Best Detective Stories of Agatha Christie

Miss Marple, that sweet-faced – and, some said, vinegartongued – elderly spinster who lived in the house next to the rectory, was interviewed very early – within half an hour of the discovery of the crime. She was approached by Police Constable Palk, importantly thumbing a notebook. “If you don’t mind, ma’am, I’ve a few questions to ask you.” Miss Marple said, “In connexion with the murder of Mrs Spenlow?”

Palk was startled. “May I ask, madam, how you got to know of it?”

“The fish,” said Miss Marple.

The reply was perfectly intelligible to Constable Palk. He assumed correctly that the fishmonger’s boy had brought it, together with Miss Marple’s evening meal.

Miss Marple continued gently. “Lying on the floor in the sitting room, strangled – possibly by a very narrow belt. But whatever it was, it was taken away.”

Palk’s face was wrathful. “How that young Fred gets to know everything – “

Miss Marple cut him short adroitly. She said, “There’s a pin in your tunic.”

Constable Palk looked down, startled. He said, “They do say, ‘See a pin and pick it up, all the day you’ll have good luck.”‘

“I hope that will come true. Now what is it you want me to tell you?”
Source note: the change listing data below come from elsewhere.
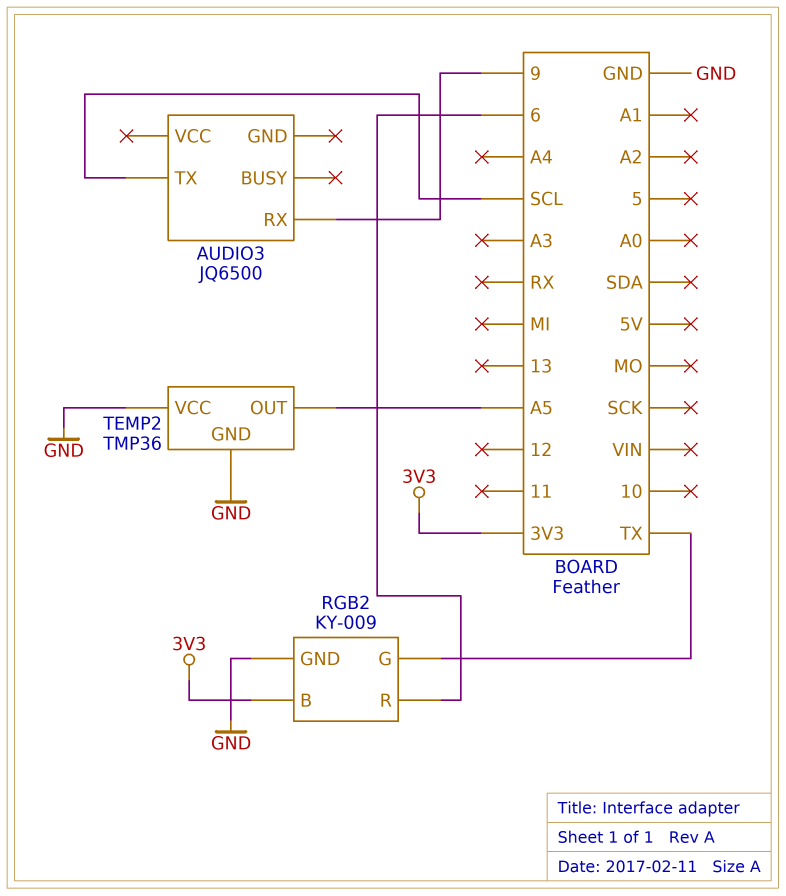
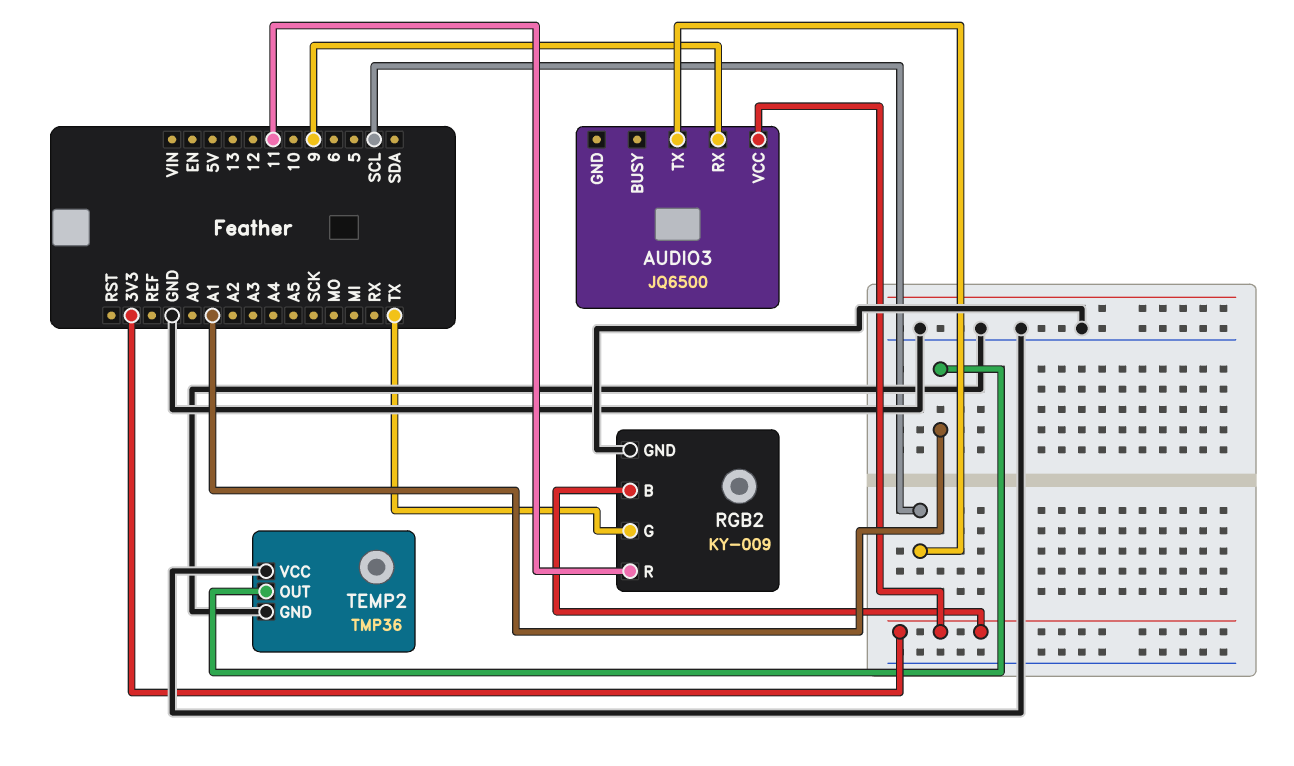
AUDIO3 pin VCC: none -> 3V3
RGB2 pin R: 6 -> 11
TEMP2 pin OUT: A5 -> A1

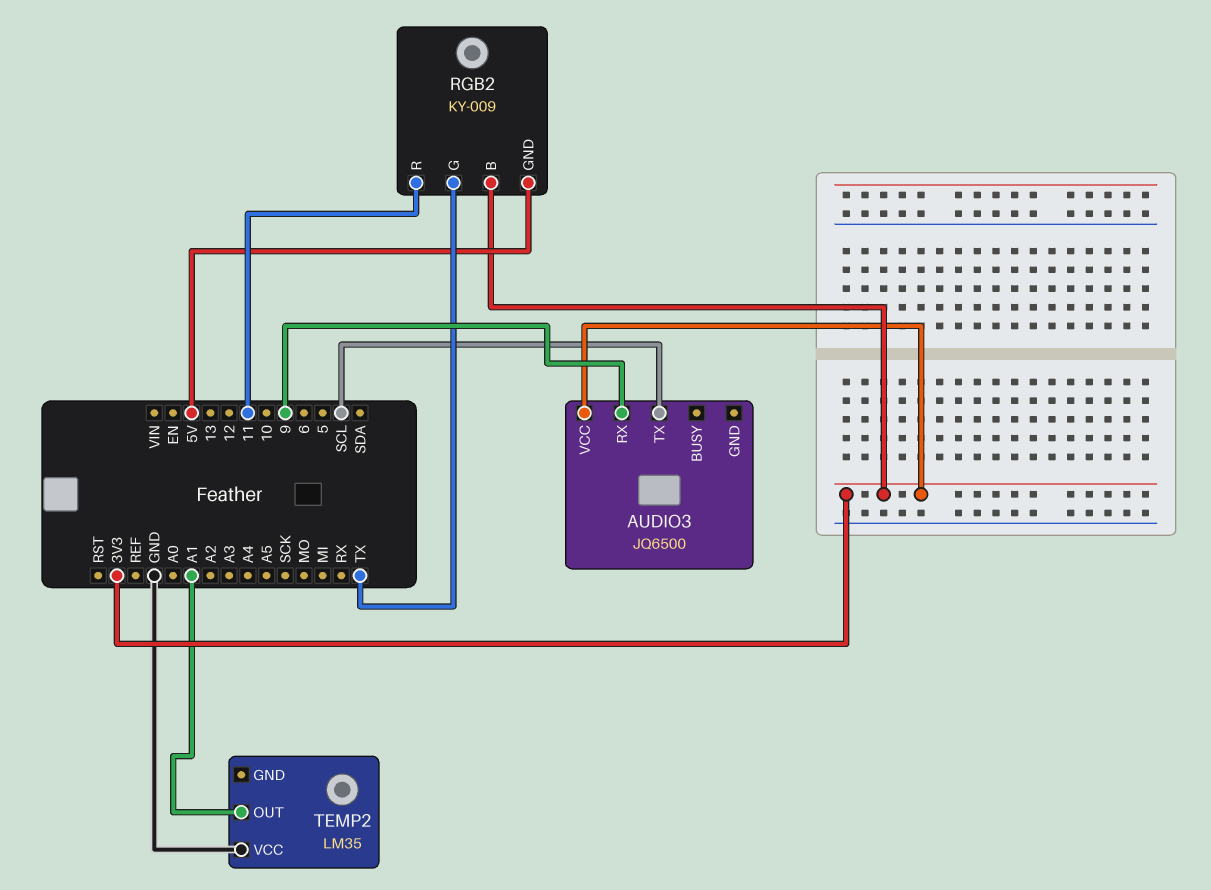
RGB2 pin GND: GND -> 5V
TEMP2: TMP36 -> LM35
TEMP2 pin GND: GND -> none

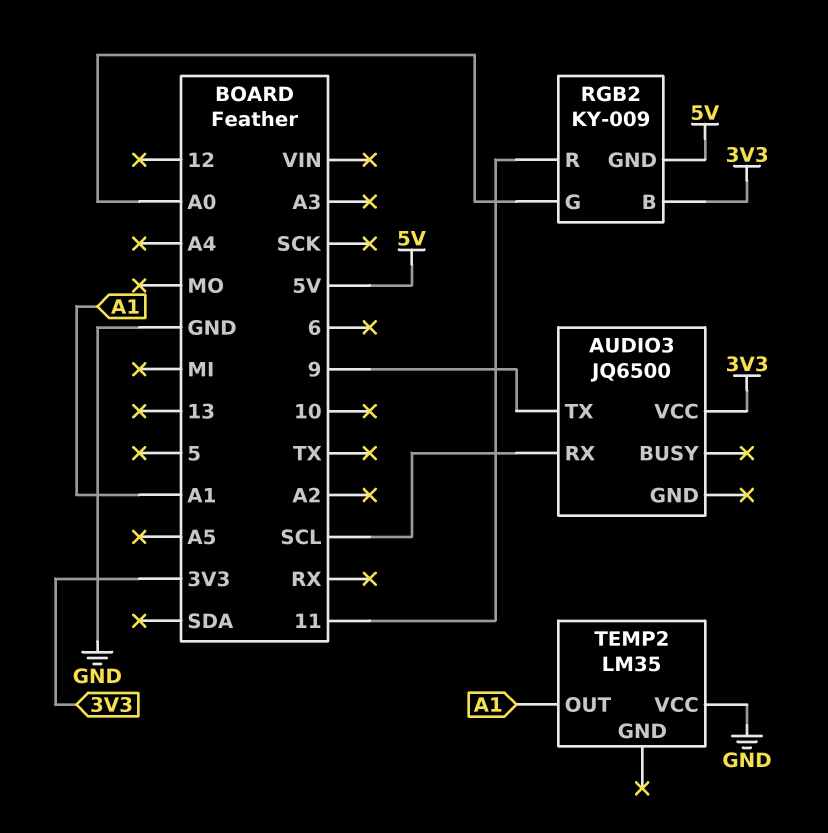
AUDIO3 pin RX: 9 -> SCL
AUDIO3 pin TX: SCL -> 9
RGB2 pin G: TX -> A0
Constable Palk cleared his throat, looked important, and consulted his notebook. “Statement was made to me by Mr Arthur Spenlow, husband of the deceased. Mr Spenlow says that at two-thirty, as far as he can say, he was rung up by Miss Marple, and asked if he would come over at a quarter Past three as she was anxious to consult him about something. Now, ma’am, is that true?”

“Certainly not,” said Miss Marple.

“You did not ring up Mr Spenlow at two-thirty!”

“Neither at two-thirty nor any other time.”

“Ah,” said Constable Palk, and sucked his moustache with a good deal of satisfaction.

“What else did Mr Spenlow say?”

“Mr Spenlow’s statement was that he came over here as requested, leaving his own house at ten minutes Past three; that on arrival here he was informed by the maid-servant that Miss Marple was ‘not at home’.

“That part of it is true,” said Miss Marple. “He did come here, but I was at a meeting at the Women’s Institute.”

“Ah,” said Constable Palk again.

Miss Marple exclaimed, “Do tell me, Constable, do you suspect Mr Spenlow?”

“It’s not for me to say at this stage, but it looks to me as though somebody, naming no names, had been trying to be artful.”

Miss Marple said thoughtfully, “Mr Spenlow?”

She liked Mr Spenlow. He was a small, spare man, stiff and conventional in speech, the acme of respectability. It seemed odd that he should have come to live in the country, he had so clearly lived in towns all his life. To Miss Marple he confided the reason. He said, “I have always intended, ever since I was a small boy, to live in the country some day and have a garden of my own. I have always been very much attached to flowers. My wife, you know, kept a flower shop. That’s where I saw her first.”

A dry statement, but it opened up a vista of romance. A younger, prettier Mrs Spenlow, seen against a background of flowers.

Mr Spenlow, however, really knew nothing about flowers. He had no idea of seeds, of cuttings, of bedding out, of annuals or perennials. He had only a vision – a vision of a small cottage garden thickly planted with sweet-smelling, brightly coloured blossoms. He had asked, almost pathetically, for instruction, and had noted down Miss Marple’s replies to questions in a little book.

He was a man of quiet method. It was, perhaps, because of this trait, that the police were interested in him when his wife was found murdered. With patience and perseverance they learned a good deal about the late Mrs Spenlow – and soon all St Mary Mead knew it, too.

The late Mrs Spenlow had begun life as a between-maid in a large house. She had left that position to marry the second gardener, and with him had started a flower shop in London. The shop had prospered. Not so the gardener, who before long had sickened and died.